リアナという大きな街から離れたところにある村だからか、エイダさんの装備はよくいえば使い込まれている、悪く言えばボロいものばかりだった。
槍や弓、革鎧などを新品同様へとリペアするだけでも、戦力アップとなりそうだ。
しかし、ここで恐ろしいことが起こった。
……でけえ。
エイダさんの着ていた革鎧をリペアした時の話だ。
突撃猪の毛皮から作られたという革鎧だが、新品同様へとなったが問題があった。
エイダさんのサイズとはあっていなかったのだ。
そこで、リペア後に革鎧を着てもらいつつフィッティングを行う。
パッと光った革鎧は一瞬にしてエイダさんの身体のサイズにピッタリと合うように変化した。

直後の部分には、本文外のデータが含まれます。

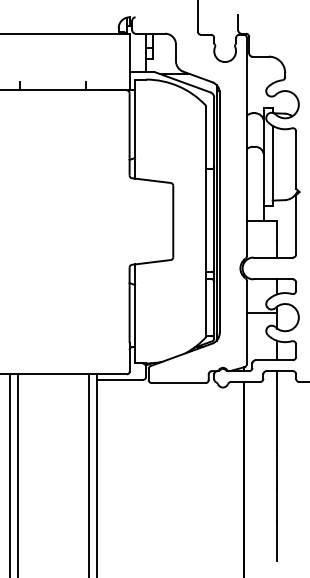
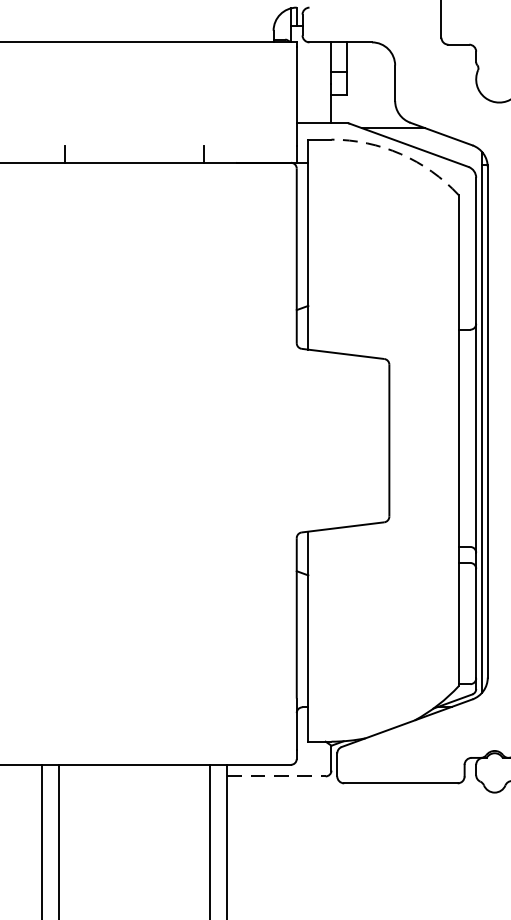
arc: (178, 86) -> (400, 154), solid -> dashed
line: (120, 379) -> (277, 775), solid -> dashed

そう、エイダさんの身体のラインに沿うように、本当にピッタリに変わってしまったのだ。
胸がものすごい強調されていて、やばい。
しかも、大きな胸に対して腰回りは非常に細くくびれている。
革鎧は胸を包み込むような形をしつつも、腰回りはコルセットのようにキュッとしぼめられているため、エイダさんの魅力値が跳ね上がってしまったのだ。
普段、外に出るときはサイズの合っていない革鎧、家にいるときなどはダボッとした麻の服で、胸が大きいことは知っていたがここまででかいとは思わなかった。
もしかしたら、この世界ではブラジャーなんかはないのかもしれない。
ピッタリフィットの鎧が押し上げるお胸様は、いつもより大きいようにすら感じる。
これはやばいぞ。
そういえば、日本にいたときにインターネットでこれに近いものを見かけたような気もする。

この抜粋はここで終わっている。